Nicholas Hytner has unveiled his final season as artistic director of the National Theatre, which features new plays from David Hare, Richard Bean and Tom Stoppard plus a new version of Medea starring Helen McCrory and a Christmas production of Treasure Island.
Hytner will direct a new play from Richard Bean (One Man, Two Guvnors), with the title to be confirmed, in the Lyttelton Theatre this summer.
Other new projects announced today include a new play from David Hare, Behind the Beautiful Forevers, based on Pulitzer Prize winner Katherine Boo's Mumbai-set book.
Artistic director-in-waiting Rufus Norris, who takes over from Hytner in April 2015, will direct the production, which opens at the Olivier in November.
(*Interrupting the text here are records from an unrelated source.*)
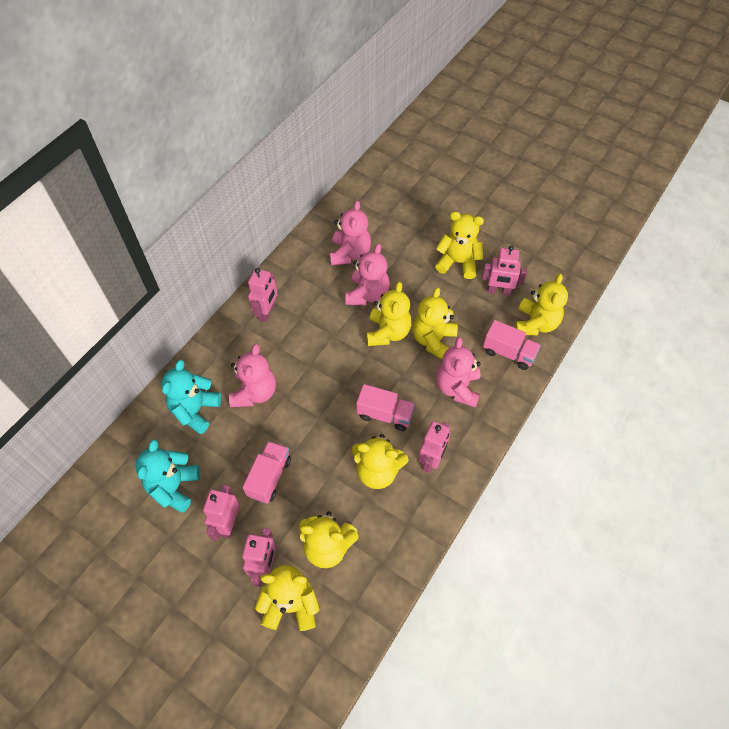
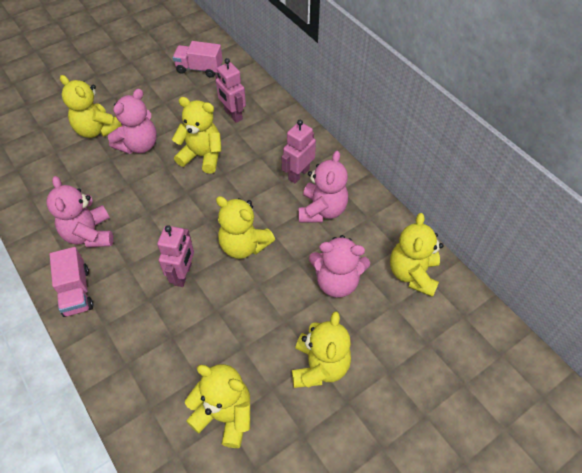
pink robot: 5 -> 3
pink truck: 3 -> 2
turquoise teddy bear: 2 -> 0
yellow teddy bear: 7 -> 6

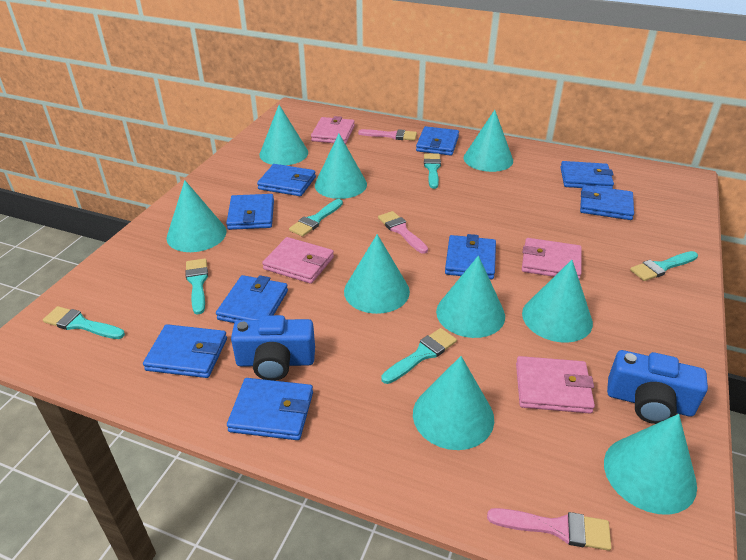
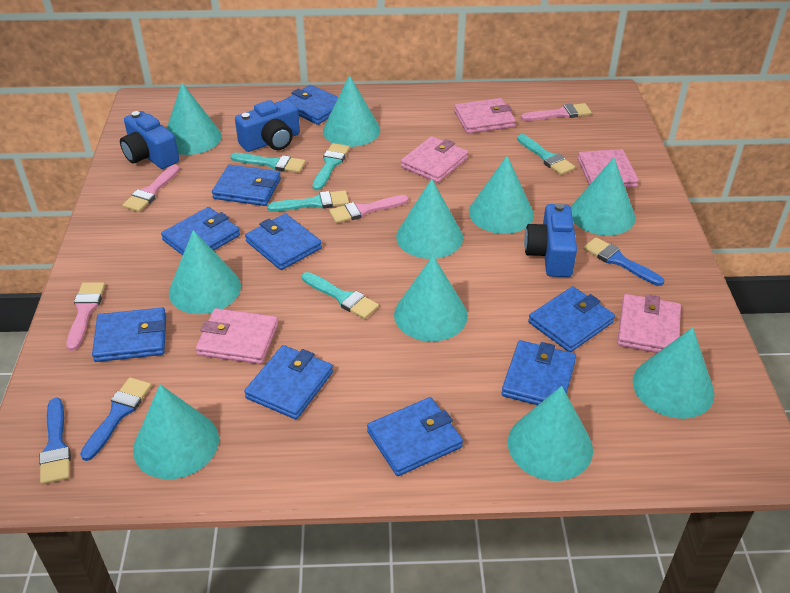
blue brush: 0 -> 3
blue camera: 2 -> 3
pink brush: 3 -> 4
pink wallet: 4 -> 5
turquoise brush: 6 -> 5
turquoise cone: 9 -> 10

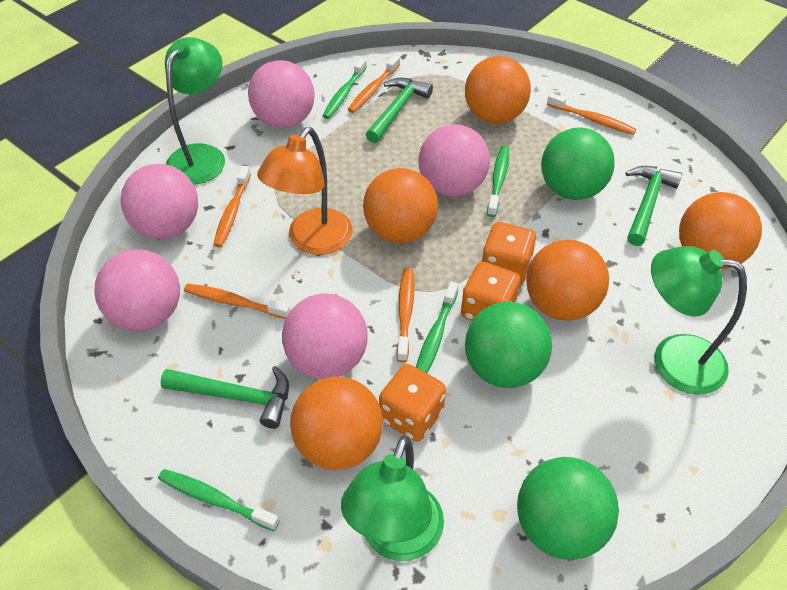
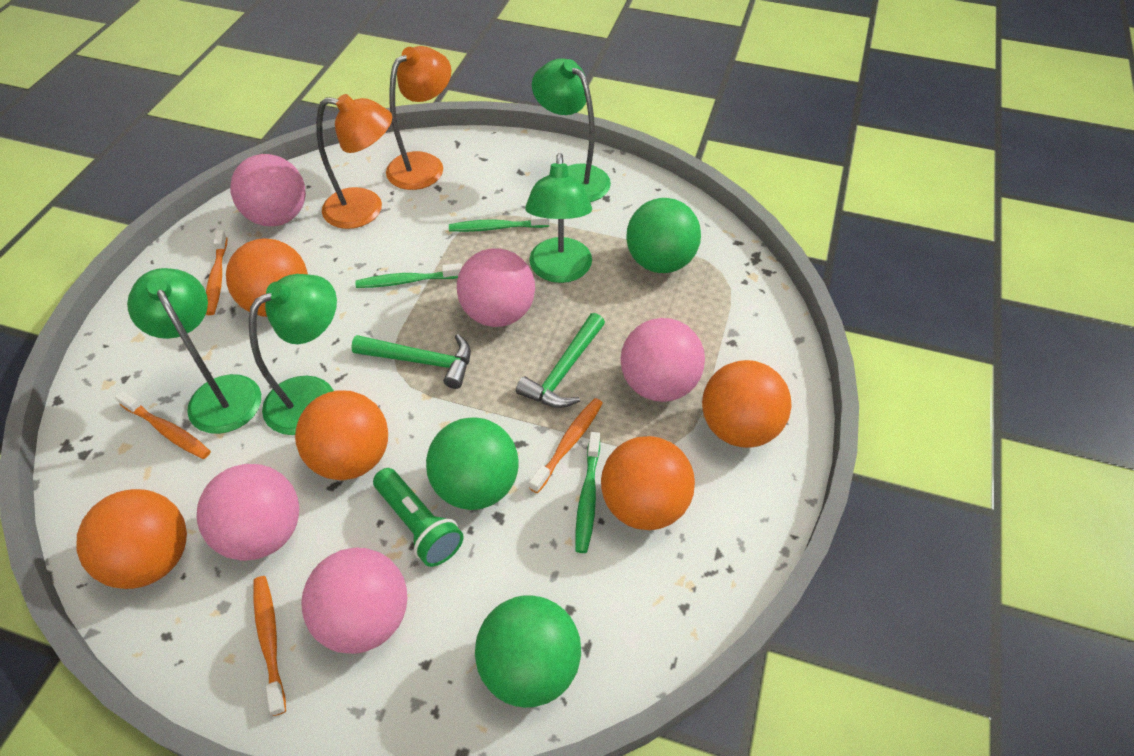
green flashlight: 0 -> 1
green hammer: 3 -> 2
green lamp: 3 -> 4
green toothbrush: 4 -> 3
orange dice: 3 -> 0
orange lamp: 1 -> 2
orange toothbrush: 5 -> 4

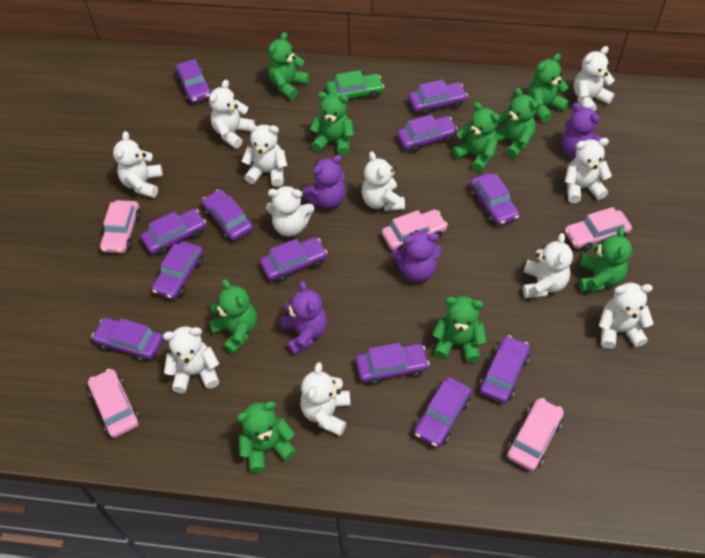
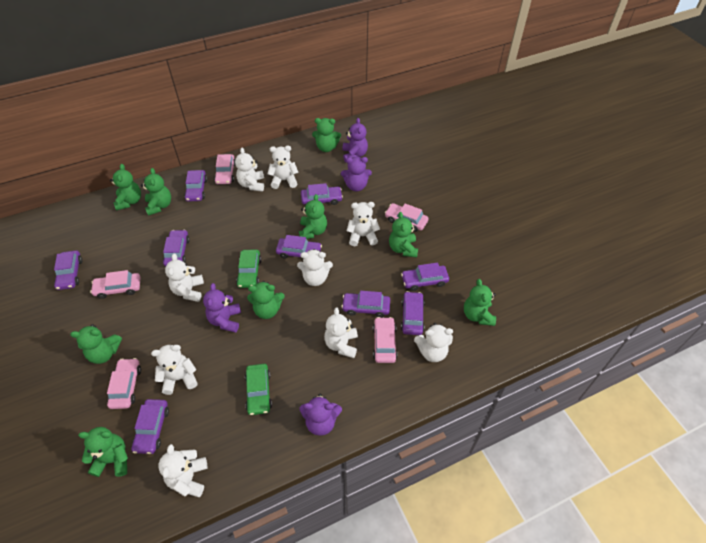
green car: 1 -> 2
purple car: 12 -> 9
white teddy bear: 11 -> 9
Croatian-born writer Tena Štivičić's new play opens in the Lyttelton December, directed by National associate Howard Davies (Children of the Sun, The Last of the Haussmans).
And Nicholas Hytner's final directed show will be a new play by Tom Stoppard, details of which - including the title - are being kept very much under wraps. It opens at the Dorfman Theatre in January 2015.
Hytner said today he has been "nagging" Stoppard to write a play for the National "about twice a year" for the past decade. Stoppard's last work for the venue, The Coast of Utopia trilogy, premiered in 2002.
Also in the Dorfman (formerly the Cottesloe), Marianne Elliott (War Horse) will direct Sam Holcroft's new play Rules for Living, which opens in March 2015.
Hytner was keen to emphasise that eight of the 14 new plays in 2014-15 are by women, in response to criticism of the lack of female playwrights represented during his tenure.
Carrie Cracknell will helm a new adaptation, by Ben Power, of Euripides' Medea in July starring Helen McCrory in the title role, which will be broadcast live from the Olivier on 4 September as part of NT Live.
As previously announced, Rona Munro's James Plays, a co-production with the National Theatre of Scotland centring on the first three Stewart kings, will come to the Olivier Theatre in September. Directed by Laurie Sansom, the cast includes Sofie Grabøl, Blythe Duff, James McArdle, Andrew Rothney and Jamie Sives.
The Christmas show in the Olivier will be an adaptation of Robert Louis Stevenson's classic Treasure Island by Bryony Lavery, directed by Polly Findlay, which opens in December.
The 12th Travelex season will offer 100,000 £15 tickets, to productions including Medea, The James Plays, John and Behind the Beautiful Forevers.
Cillian Murphy will reunite with Enda Walsh following the acclaimed Misterman at the National in 2012, starring in Ballyturk which opens in September. The play, which will receive its world premiere at the Galway Arts Festival this July, also features Mikel Murfi and Stephen Rea.
Physical theatre company DV8 will return to the Lyttelton Theatre in October with a new show, John.
And the Lyttelton will also host a reprise of 1927's acclaimed production The Animals and Children Took to the Streets in May, which Hytner said audiences "can't get enough of".
In the Shed and on tour
Originally opened as a temporary venue whilst the Cottesloe Theatre underwent renovation to become the Dorfman, the Shed will now remain open until 2017.
The new season in the theatre will include a transfer from the Park Theatre, Yellow Face by David Henry Hwang, which will open in May.
It will also see a new play from Polly Stenham (That Face) called Hotel. Directed by Maria Aberg, it opens in June.
Meanwhile Watch This Space, the outdoor festival that has traditionally run in the space currently occupied by The Shed, will embark on a 'neighbourhood tour'. Throughout July and August, the festival hub will be at St John's Church on Waterloo Roudabout, with outdoor entertainment in and around the churchyard.
Watch This Space will also 'pop up' with unexpected shows across Lambeth and Southwark, at locations ranging from Brockwell Park to the Aylesbury Estate.